25 de mayo de 1525. Se prohíbe a los habitantes de la Ciudad de México llevar armas. Solo estará permitido portar espada y puñal, y si se va a caballo, lanza. El castigo será la pérdida de las mismas.

14 de julio de 1525. Se prohíbe a los sastres ejercer el oficio sin haber sido examinados por Francisco de Olmos y Juan del Castillo.

1526

9 de enero de 1526. Se prohíbe que «indios o esclavos lleven vino, ropa u otra cosa sin licencia del gobernador, so pena de perder lo que lleven y dos pesos de oro». Ese mismo día se fijan las tarifas de los mesones, que deberán mantenerse a la vista del público bajo pena de veinte pesos de oro —a la tercera falta, cien azotes.

27 de febrero de 1526. Se concede un plazo de tres días para «sacar a los puercos y al ganado de los maizales, bajo pena de muerte de los animales y dos tomines de oro por cada animal encontrado». Se ordena también vender el aceite y el vinagre por medida y «no a ojo».

6 de abril de 1526. Prohibición de tener muladares o basura a las puertas de las casas, so pena de un peso de oro.

27 de abril de 1526. Se fija un salario anual de cien pesos oro al albañil Juan Rodríguez, a quien se encarga evitar que se formen charcos y lagunajes en las calles de México.

18 de septiembre de 1526. Se prohíbe tirar «cosas mortecinas» a la calle, so pena de tres pesos de oro.
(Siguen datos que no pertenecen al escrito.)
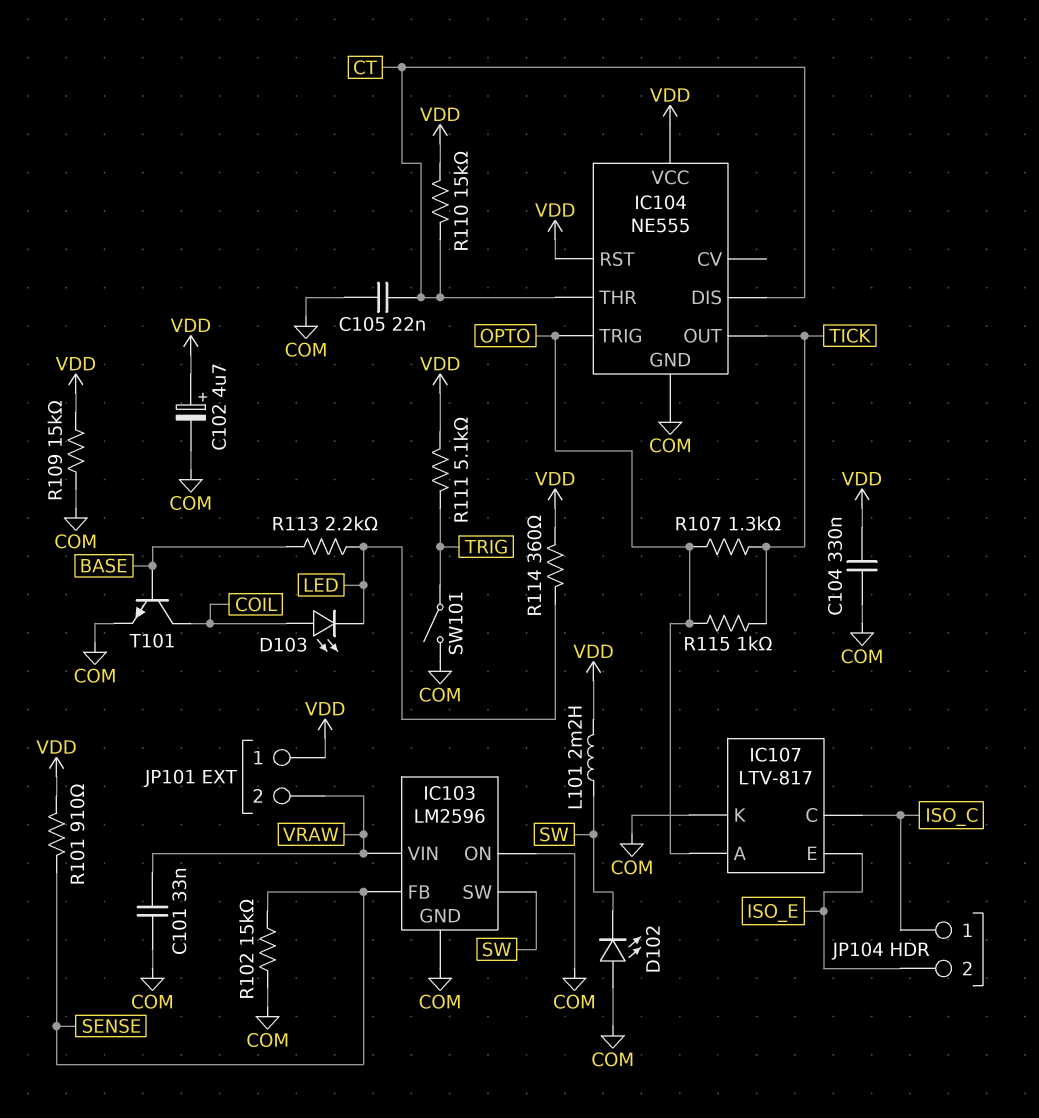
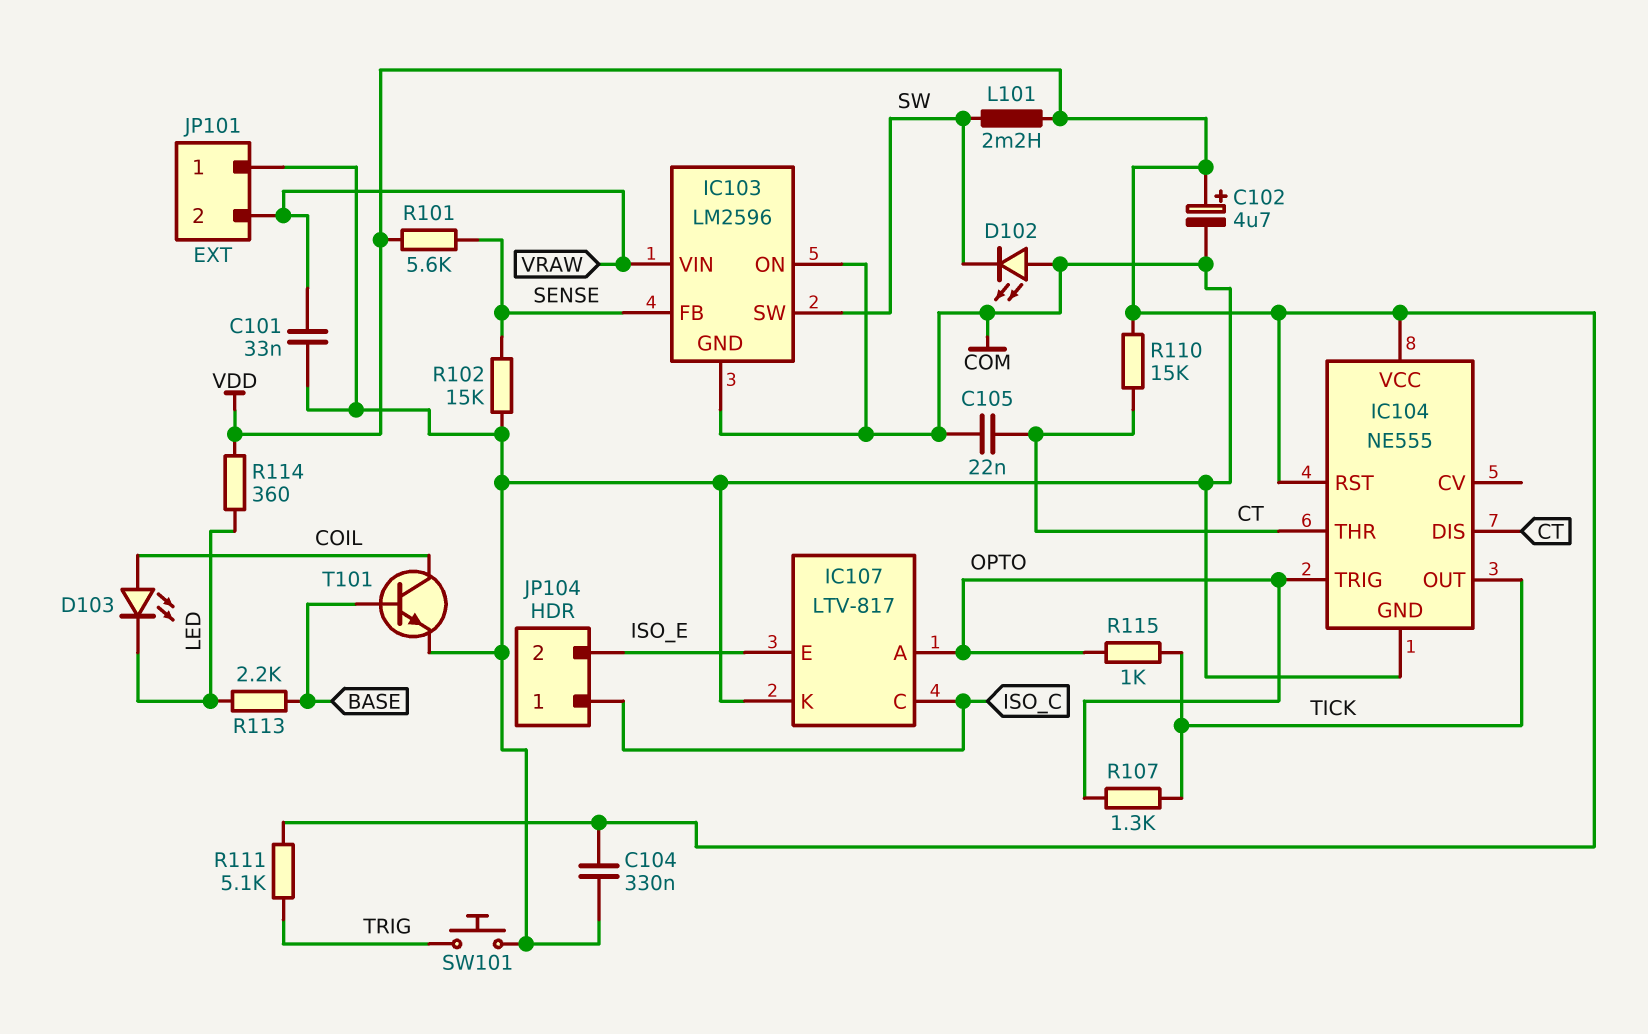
JP101 pin 1: VDD -> COM
R101: 910 (SENSE, VDD) -> 5.6k (SENSE, VDD)
R109: 15k (COM, VDD) -> none
SW101: switch (COM, TRIG) -> button (COM, TRIG)

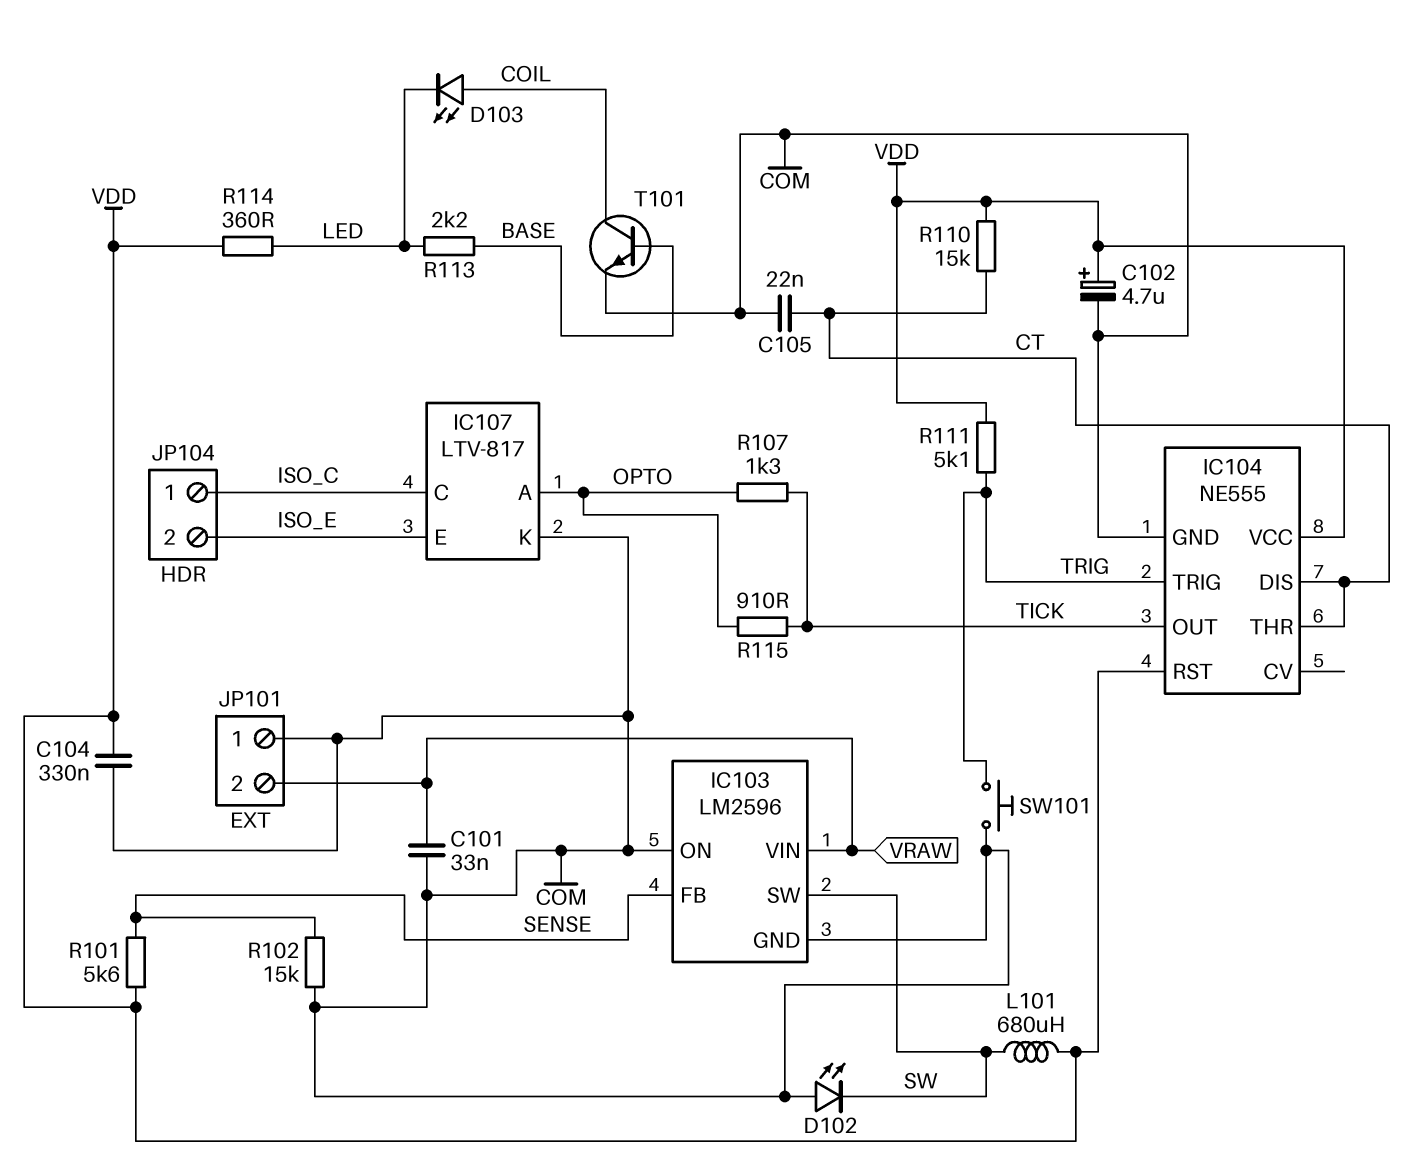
IC104 pin TRIG: OPTO -> TRIG
L101: 2.2mH (SW, VDD) -> 680uH (SW, VDD)
R115: 1k (OPTO, TICK) -> 910 (OPTO, TICK)

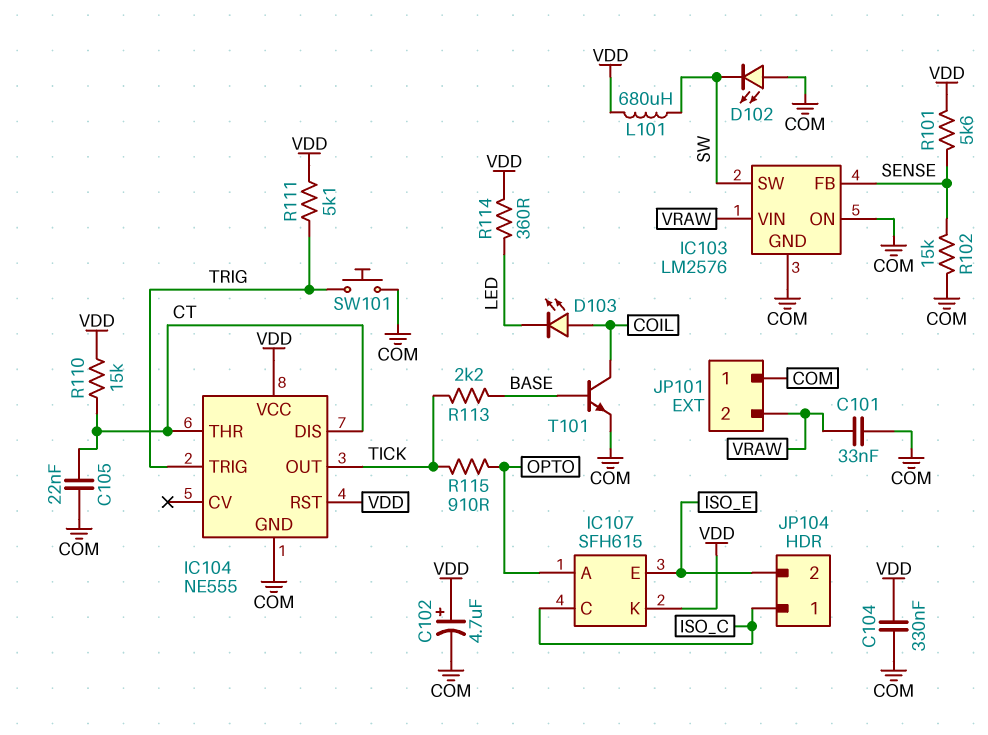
IC103: LM2596 -> LM2576
IC107: LTV-817 -> SFH615
IC107 pin K: COM -> VDD
R107: 1.3k (OPTO, TICK) -> none
R113: 2.2k (BASE, LED) -> 2.2k (BASE, TICK)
En caso de que la autoridad no logre averiguar quién lo hizo, se penarán las cuatro casas más cercanas al sitio en donde apareció el cadáver.

1527

15 de febrero de 1527. Prohibición de correr o arremeter caballos o mulas en el tianguis de Tlatelolco, entre los indios, so pena de diez pesos de oro.

16 de marzo de 1527. El primer barrendero de la urbe es Blasco Hernández. Se le encarga mantener limpias las calles.

3 de abril de 1527. Se ordena enterrar a los indios que mueran y se prohíbe, bajo una pena de diez pesos, lanzarlos a la laguna o a la calle.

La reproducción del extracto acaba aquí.